Second I’ve drawn as Butterfly “buy”, but to be absolutely honest this is not a butterfly since second top is exceeded initial Butterfly swing. We could not treat it as butterfly, but idea is the same – market at 1.618 extension of butterfly swing. Thus, price was held by support of three different issues – oversold, AB-CD extension and retracement swing extension.
I still see no other setups or patterns here that we could trade except to stick with DiNapoli directional pattern and count on the moment that gold likes to make deep retracements up. Currently we see that market stands at K-resistance area so may be it makes sense to search for reversal patterns on lower time frames. In fact, it looks like gold has completed first stage of trading plan – has shifted lower time frame trend to bullish and, as I hope has completed initial swing up. Now it will be great if retracement down will follow. 
Daily
As you can see price action was quite anemic on previous week. In fact, market stands in the range of previous Friday, which is high wave pattern. Although trend holds bullish, overall price action indicates market contraction and indecision condition. After such kind of consolidations market usually shows fast move in one or other direction. Since we have weekly K-support area at 1502-1503 level, hardly market will pass it in a moment. In fact market just goes nowhere. NFP data was hurtful for gold appreciation, thus I can’t exclude possibility that market could follow to opposite border of consolidation first – that is WPP on coming week as well. Still here we have lack of clear pattern that could let us to understand what to expect in nearest days.
4-hour
This time frame has more information, but still it is very scanty. I still think that market could show upward splash in nearest time. It has a lot of reasons, when it could turn south – even if we will take recent NFP, but instead of it it continues to stand flat with small downward bounces.
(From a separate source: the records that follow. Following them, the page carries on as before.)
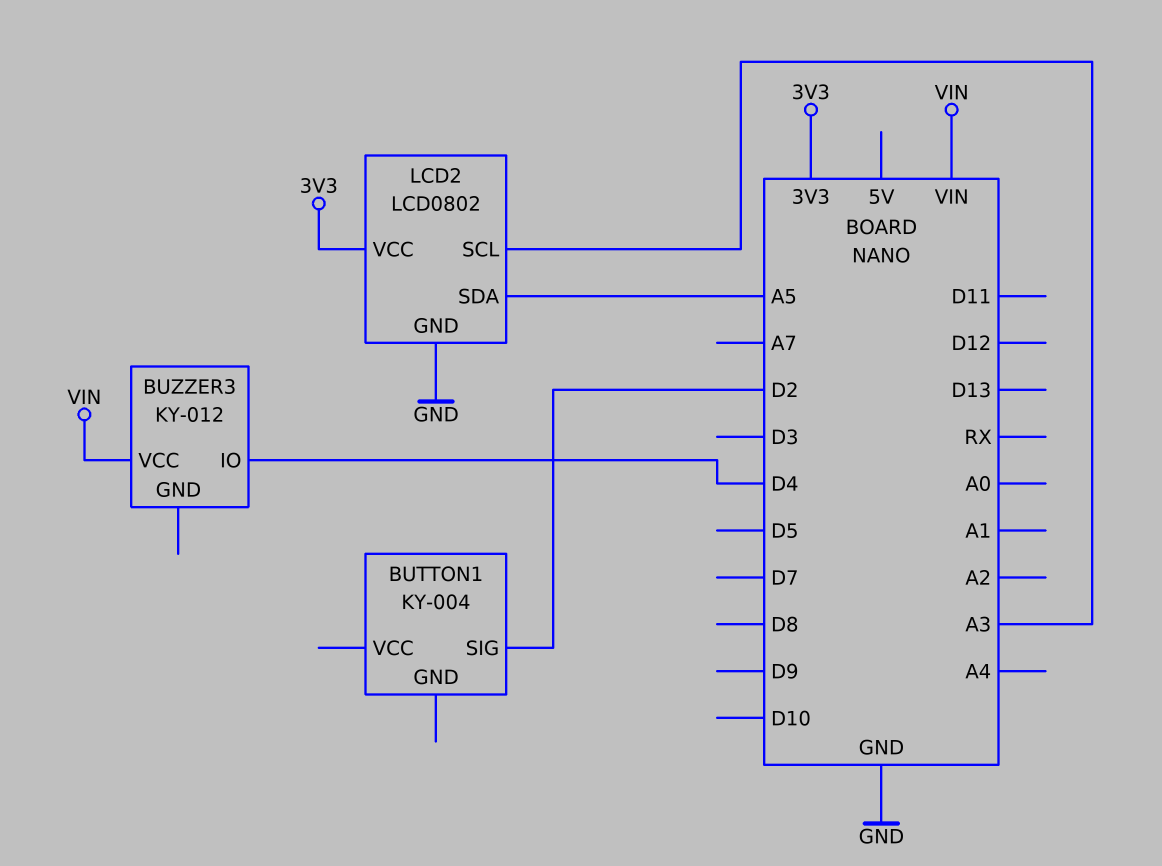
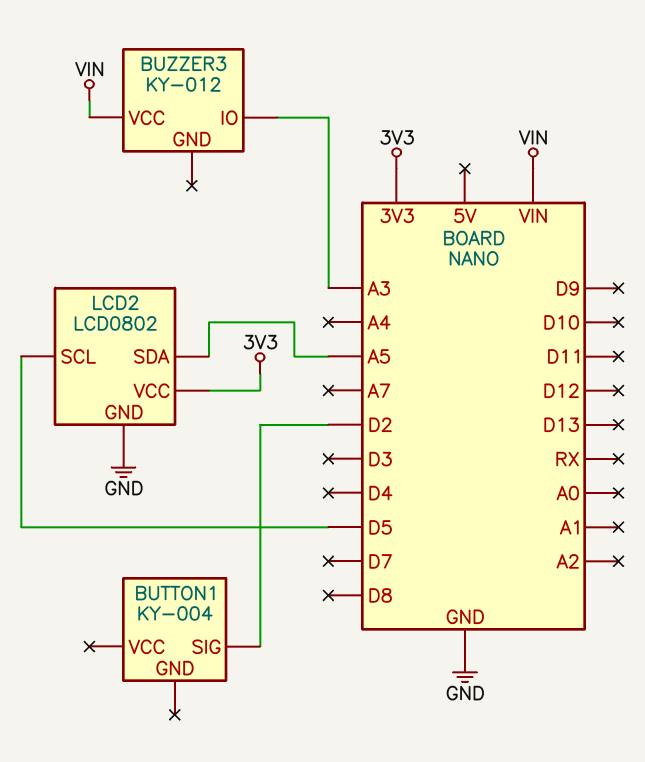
BUZZER3 pin IO: D4 -> A3
LCD2 pin SCL: A3 -> D5

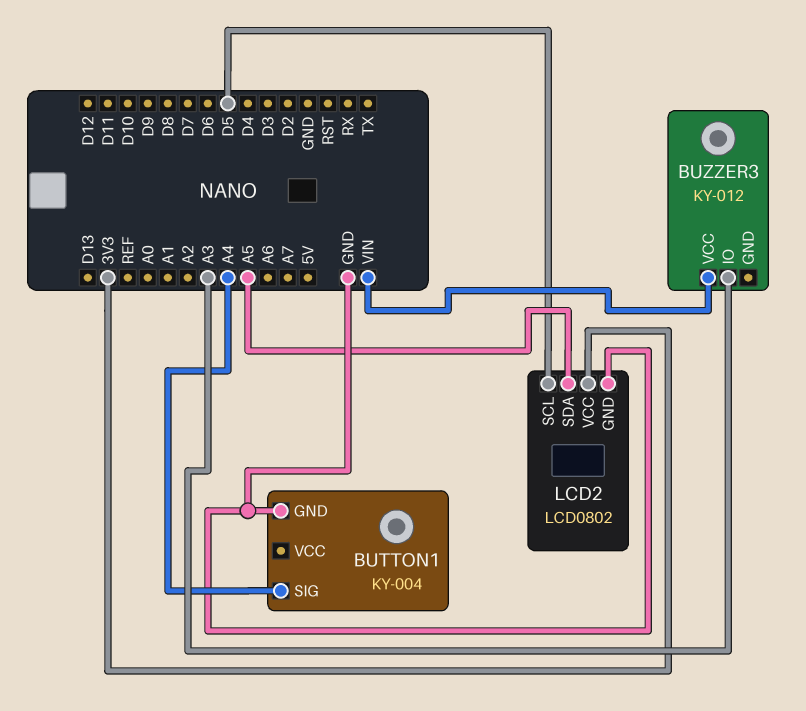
BUTTON1 pin GND: none -> GND
BUTTON1 pin SIG: D2 -> A4

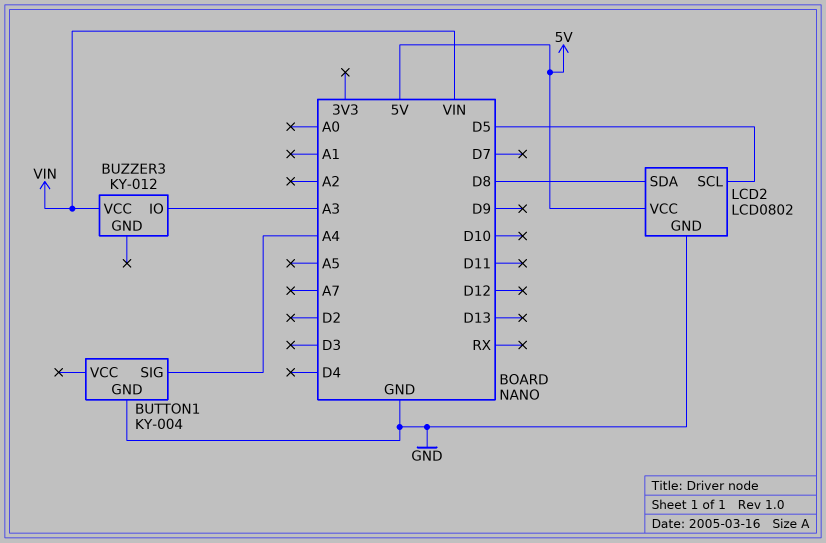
LCD2 pin SDA: A5 -> D8
LCD2 pin VCC: 3V3 -> 5V

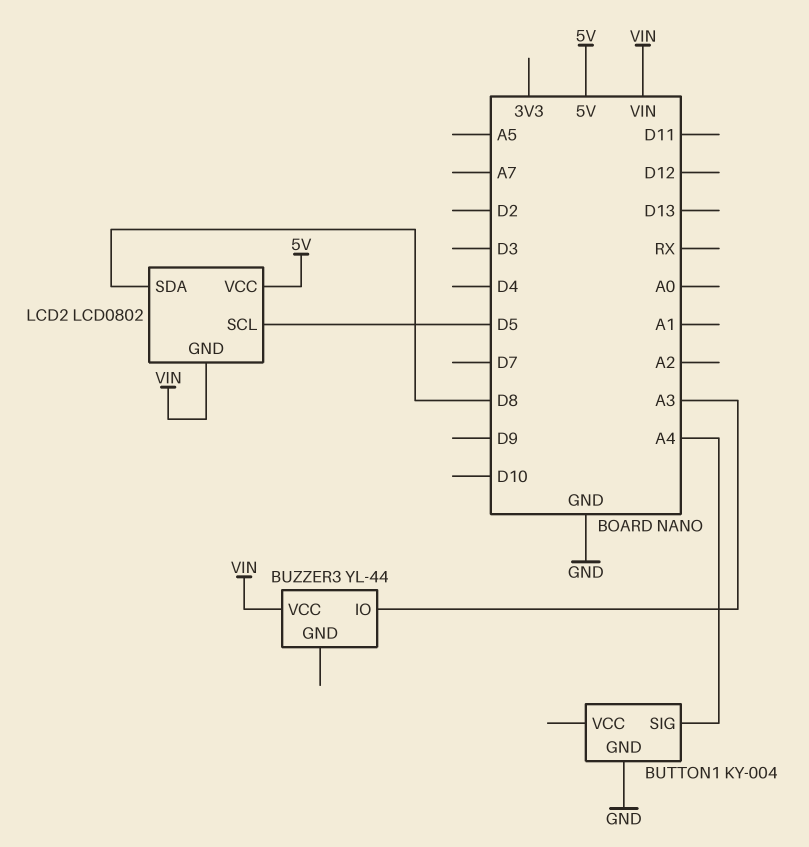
BUZZER3: KY-012 -> YL-44
LCD2 pin GND: GND -> VIN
If market does not want to go down, probably it should go up. The most weigthy argument is bullish stop grabber (almost as on EUR) and small move down during NFP release. Trend is bullish here, market is not overbought on daily time frame. But most probable target is 1503-1505area – weekly K-resistance. Slightly lower WPR1 and AB-CD target stand. Still this is not the pattern yet. If upward splash will happen, we might get something. For instance – H&S...
1-hour
Here is what could happen, if 4-hour bullish stop grabber will work. We could get Butterfly “Sell” or, at least AB=CD pattern with target right at weekly K-resistance area. Conversely, if stop grabber will fail market can start move down without any definite pattern, just by breaking consolidation down. But I probably will talk about starting of downward action only, if market will pass through 1440 lows. 
Very unpredictable price action here guys. Take a look – at first glance moves down look really heavy and fast, that tells probably that bears have a control, but each fast plunge down was overcome by gradual slow upward action.
Conclusion
It is quite difficult to say something definite on gold market – just take a look at price action during previous week. But still even with the lack of patterns, there are some hidden signs of possible upward splash to 1505 area. 
If market still will erase bullish stop grabber on 4-hour chart and turn south – we need to see breaking current consolidation down first. Only in this case we can treat it as bearish pattern.

 
YOU SHOULD NOT TAKE ANY MATERIAL posted on this BLOG AS RECOMMENDATIONS 
TO BUY OR SELL GOLD OR ANY OTHER INVESTMENT VEHICLE LISTED. 
 Do your own due diligence. 
No one knows tomorrow's price or circumstance. 
 I intend to portray my thoughts and ideas on the subject which may s be used as a tool for the reader. 
I do not accept responsibility for being incorrect in my speculations on market trend.